Y ese aislamiento emocional, amplificado por la cultura del espectáculo, nos hace espectadores pasivos del horror.
️ La mirada de la seguridad ciudadana
Desde el enfoque de seguridad, los expertos coinciden en que los ataques de este tipo son hechos de intolerancia urbana, potenciados por el consumo de alcohol y la falta de control en zonas de rumba.
Los agresores suelen ser jóvenes que actúan bajo impulso, buscando demostrar poder o reconocimiento dentro del grupo.
El caso de Yopal expone además vacíos en los protocolos de respuesta: falta de patrullaje preventivo, coordinación débil entre la Policía y la seguridad privada, y ausencia de cultura de denuncia inmediata.
Qué hacer si presenciamos un hecho similar
- Llamar de inmediato al 123 o línea de emergencia, describiendo la ubicación y el número de agresores.
- No intervenir físicamente si hay riesgo vital, pero sí gritar pidiendo ayuda y designar a alguien específico para que actúe (“¡usted, llame a la Policía!”).
- Usar el celular para auxiliar, no para grabar.
- Alertar a vigilantes o personal de seguridad y mantenerse en comunicación con las autoridades.

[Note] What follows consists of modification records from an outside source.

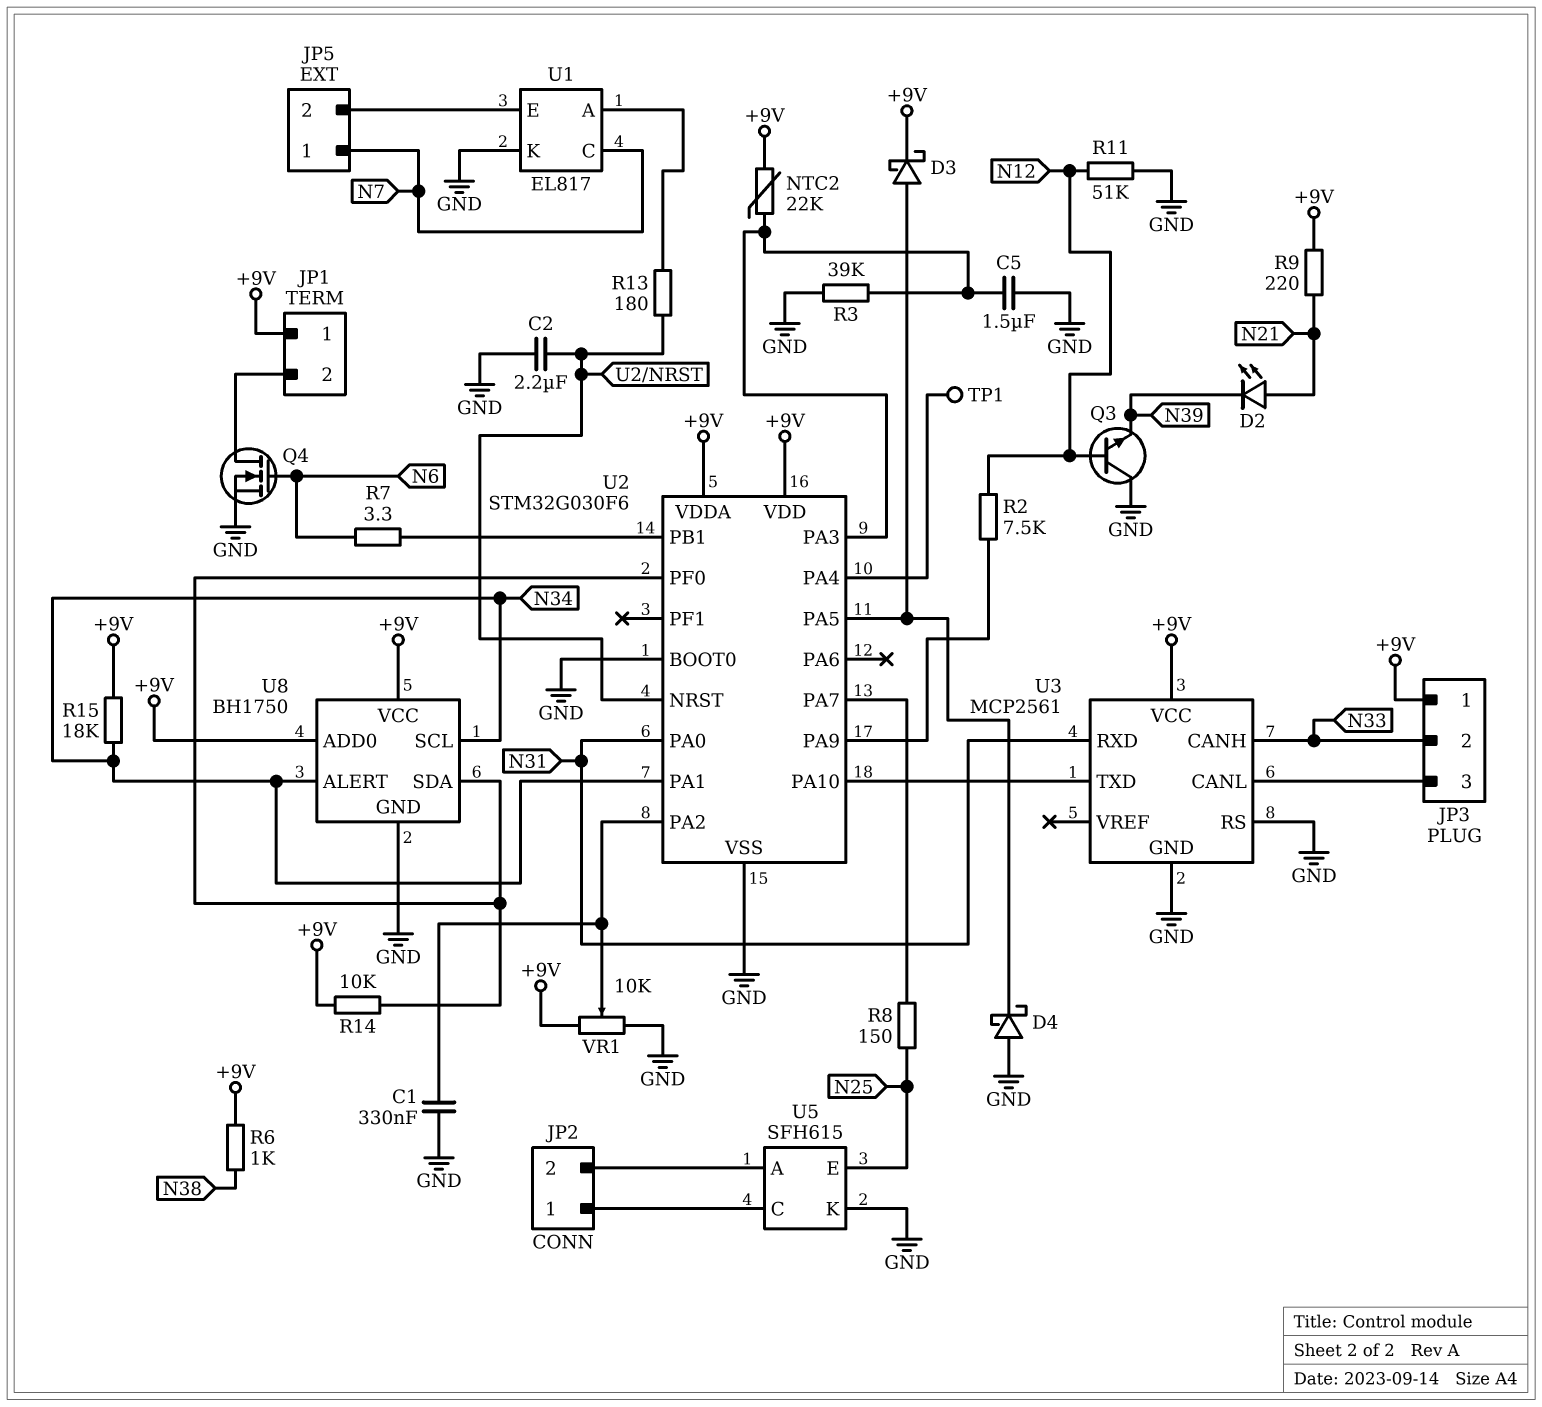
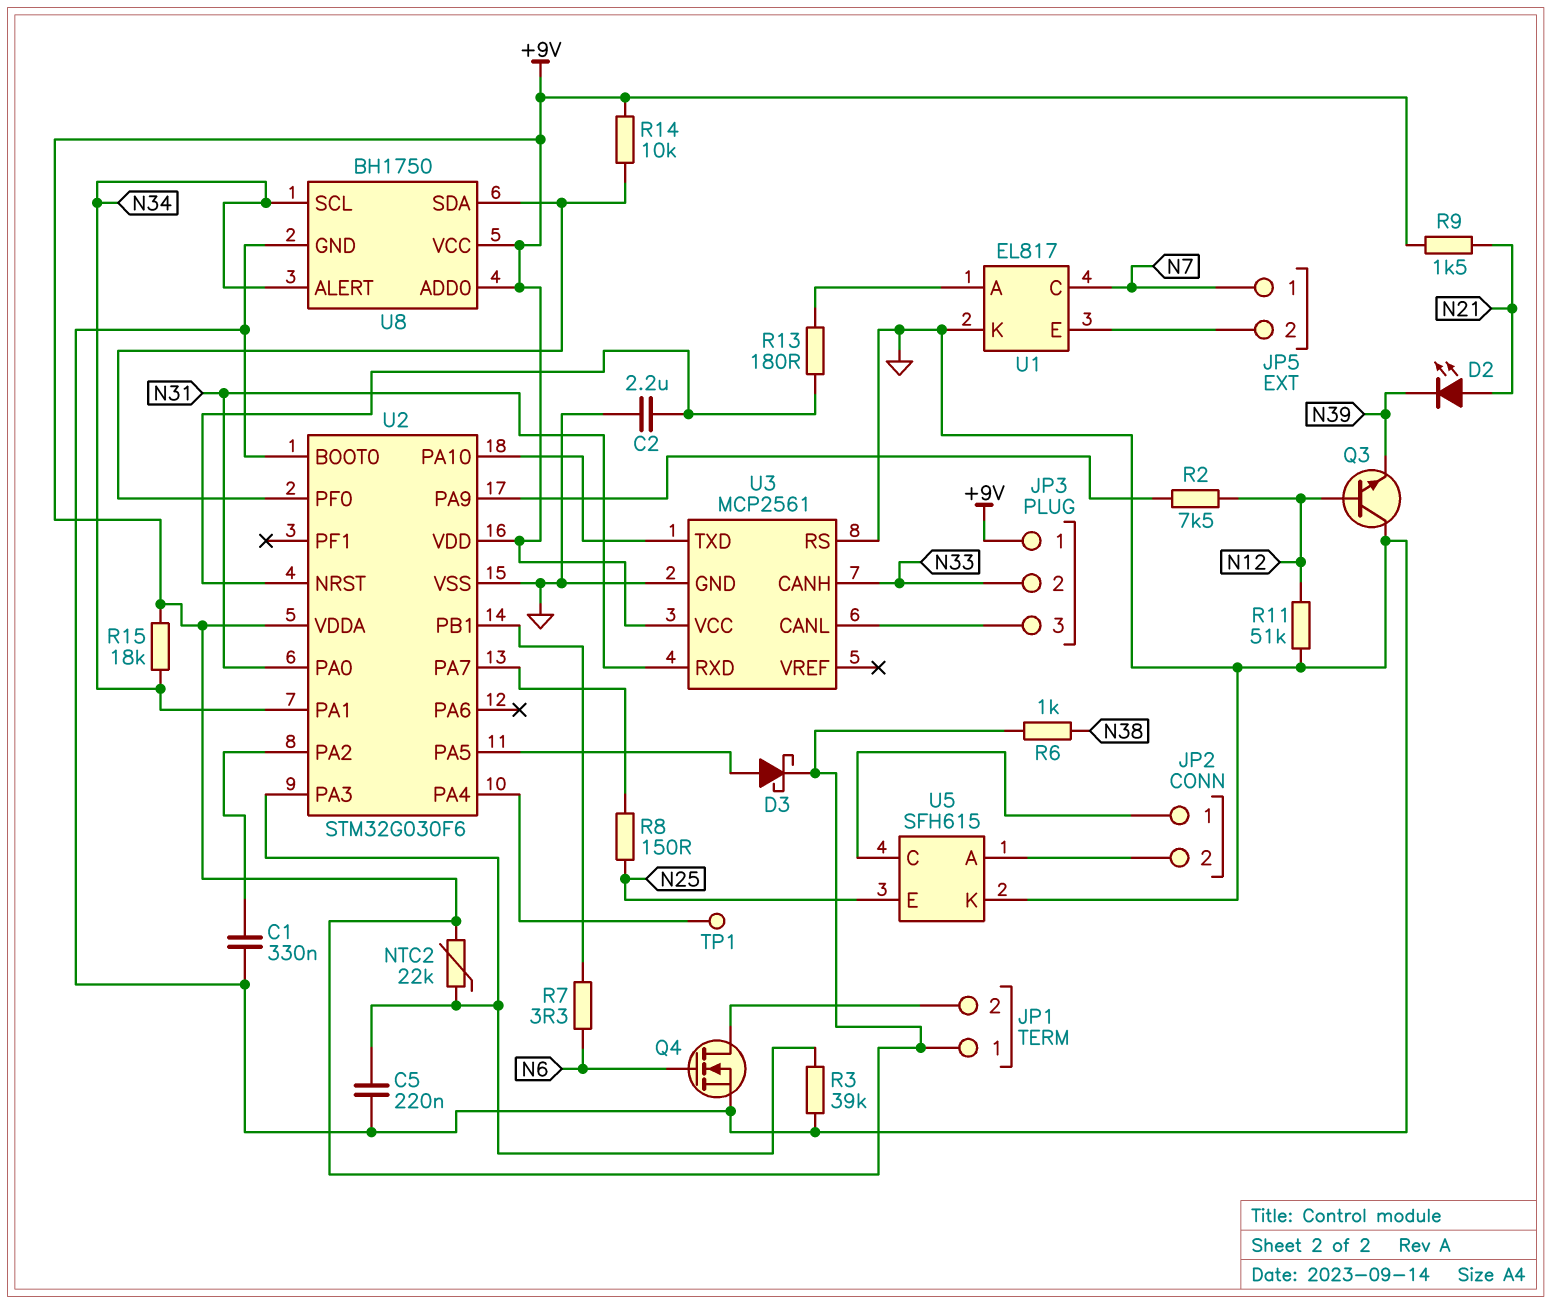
C5: 1.5uF (GND, U2/PA3) -> 220nF (GND, U2/PA3)
D4: schottky (A GND, K U2/PA5) -> none
R9: 220 (+9V, N21) -> 1.5k (+9V, N21)
VR1: 10k (+9V, GND, wiper U2/PA2) -> none

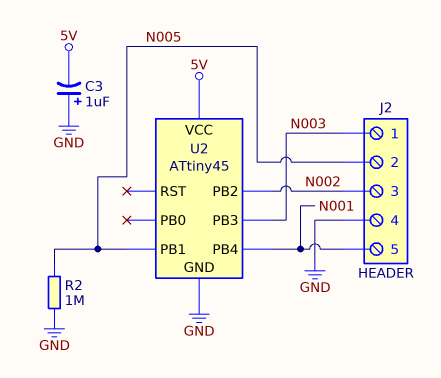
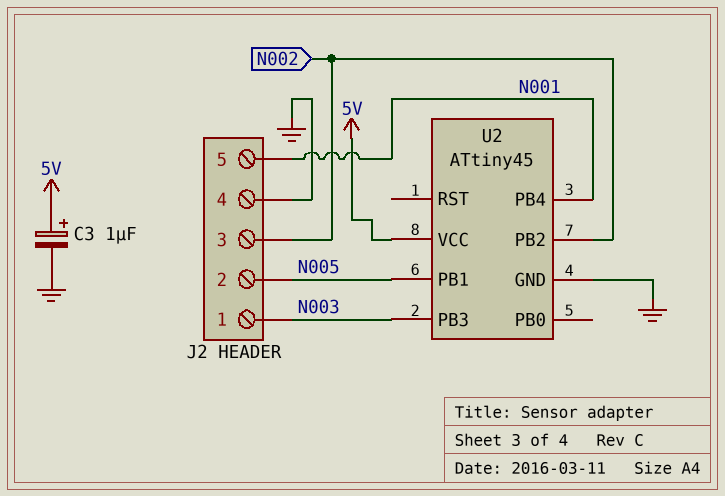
C3: 1uF (plus GND, minus 5V) -> 1uF (plus 5V, minus GND)
R2: 1M (GND, N005) -> none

- Si se puede hacerlo sin riesgo, dar primeros auxilios o acompañar a la víctima.
- No difundir los videos, entregarlos solo a las autoridades competentes.
Recuperar la empatía
El asesinato de Harold Sierra y del joven universitario en Bogotá no son hechos aislados. Son síntomas de algo más grave: una anestesia moral colectiva.
Cada vez que decidimos grabar en lugar de ayudar, o callar en lugar de intervenir, renunciamos a nuestra condición más esencial: la de ser humanos.
Yopal está de luto, no solo por una vida que se apagó injustamente, sino por el espejo que este hecho nos pone enfrente: uno donde nos vemos indiferentes, paralizados, desconectados.
La tarea ahora es reconstruir ese puente entre nosotros: volver a sentir el dolor ajeno como propio.
Porque la indiferencia también mata.
Y el silencio, en tiempos de barbarie, nunca será neutral.